I tried the suggested approach in How to unstack dataset (using pivot)? but it is showing me only one column and I cannot get the desired result when I try applying it to my dataframe of 30 columns.
I also tried the following using the validated table/dataframe
expression = ""
cnt=0
for column in agg_table.columns:
if column!='clinc_id':
cnt +=1
expression += f"'{column}' , {column},"
exprs = f"stack({cnt}, {expression[:-1]}) as (Type,Value)"
unpivoted = agg_table.select('clinic_id',expr(exprs))
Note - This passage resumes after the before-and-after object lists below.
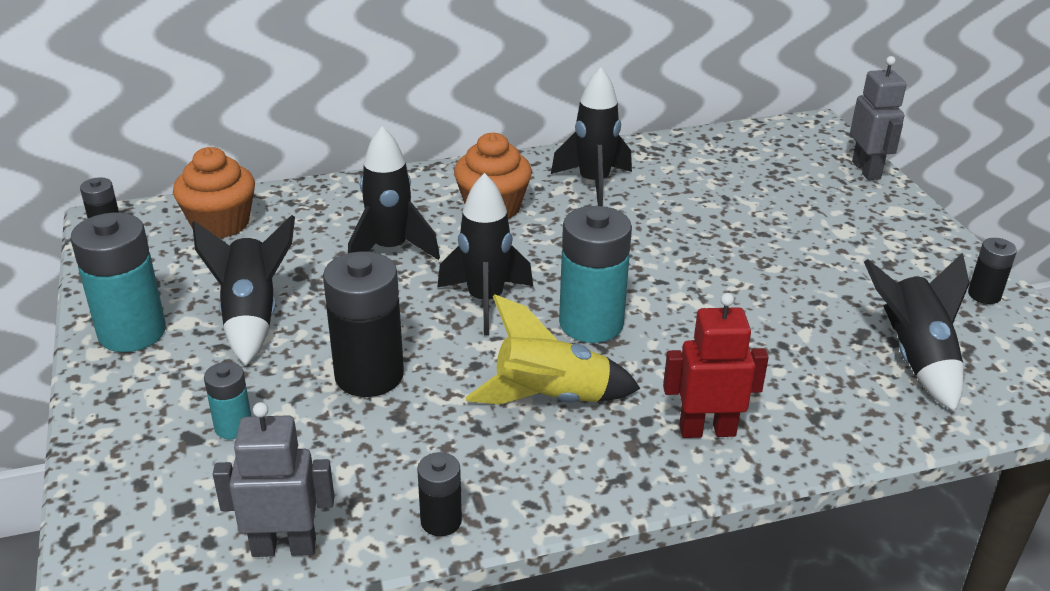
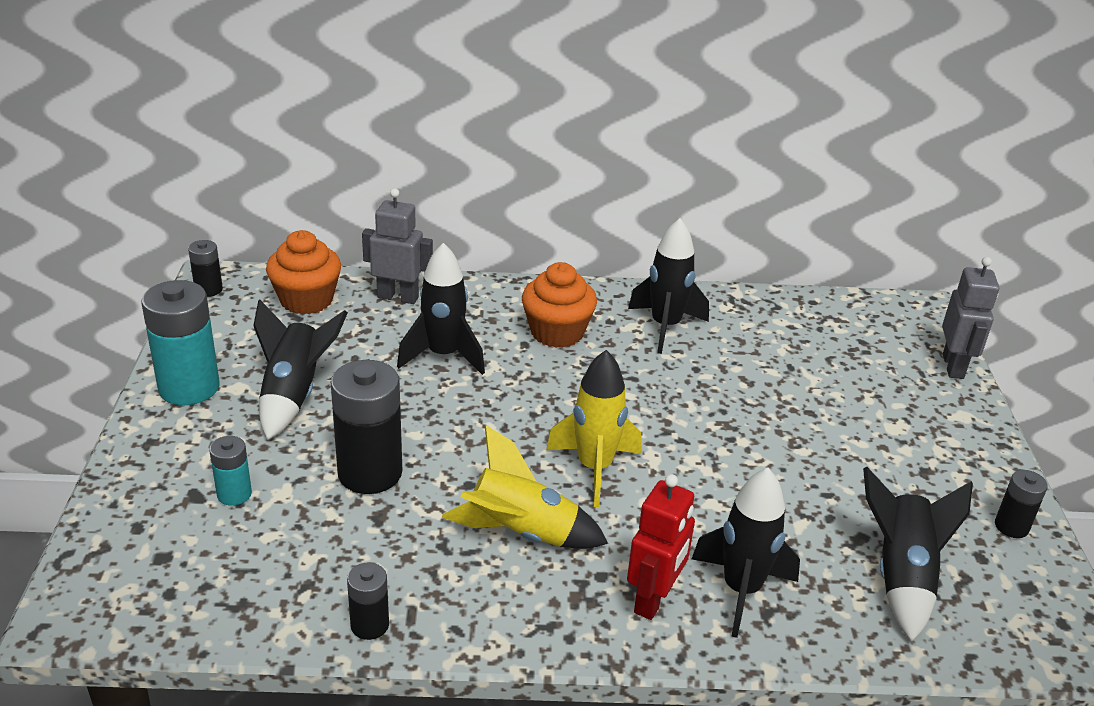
camera: 15 degrees right, 0 degrees up
(284, 547) = (227, 614): grey robot -> grey robot (398, 297)
(485, 301) = (506, 424): black rocket -> black rocket (741, 590)
(591, 324) = (594, 468): turquoise battery -> yellow rocket
(707, 430) = (654, 599): red robot -> red robot turned 105 degrees clockwise

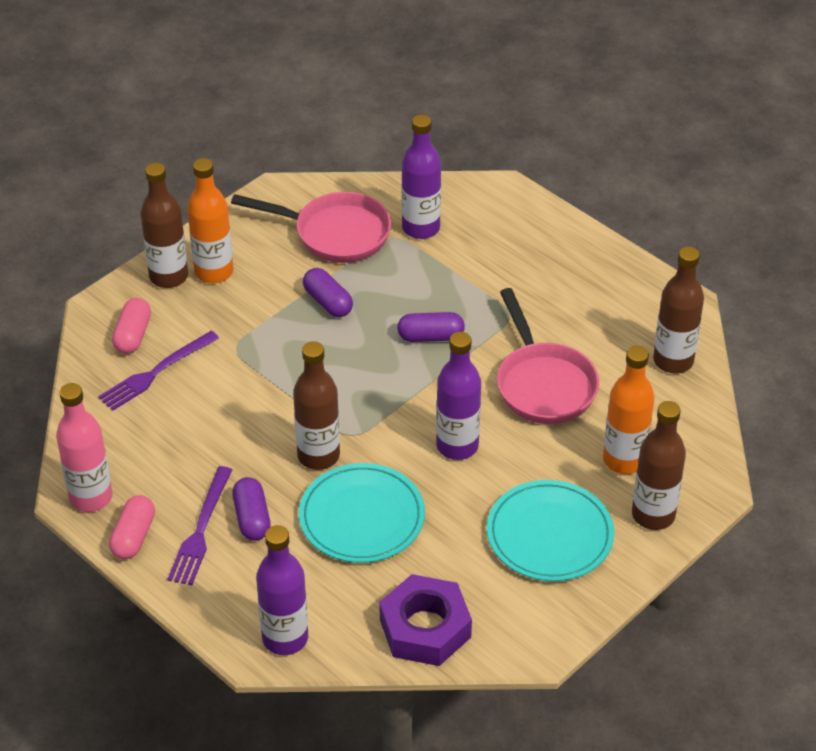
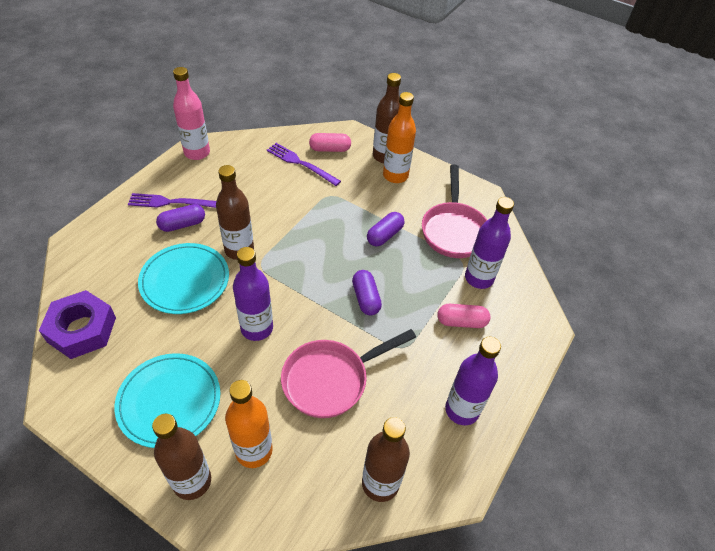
camera: 75 degrees right, 5 degrees up
(134, 536) = (167, 175): pink capsule -> pink capsule (461, 322)
(285, 638) = (81, 255): purple bottle -> purple bottle (462, 410)

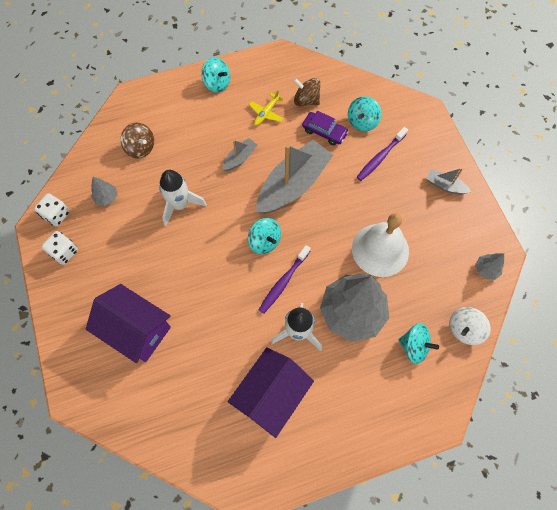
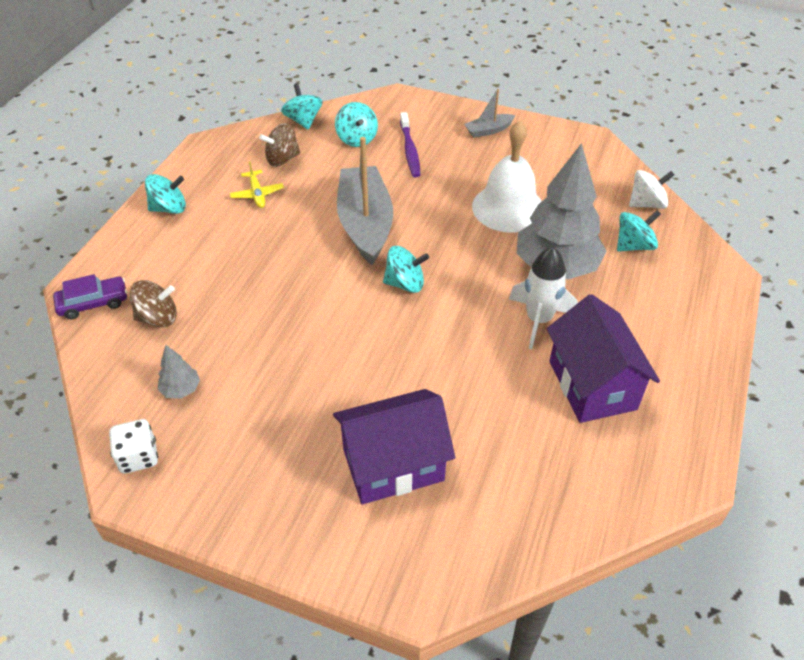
camera: 50 degrees left, 20 degrees down
(64, 252) = (202, 480): white dice -> none
(180, 205) = (277, 326): white rocket -> none
(240, 158) = (283, 244): grey boat -> none
(283, 282) = (469, 296): purple toothbrush -> none
(324, 132) = (334, 168): purple car -> purple car (93, 303)
(350, 82) = (303, 121): none -> turquoise spinning top
(464, 329) = (646, 204): white spinning top -> white spinning top turned 105 degrees counterclockwise
(486, 269) = (599, 157): grey tree -> none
I get an error just pointing to the line that may be referring to a return value.
I also tried grouping the results by id and the category but that is where I am stuck at finding solution. If I group by an aggregated variable, say the values of the validname, the agggregated function only counts the values in that column and would not apply to every count columns. So I thought of inserting a column using .withColumn function assigning the three categories to each ID so that each aggregated counts will be grouped by id and category as in the prior table, but I am not feeling lucky in finding solution to this.
Also, maybe a sql approach will be easier?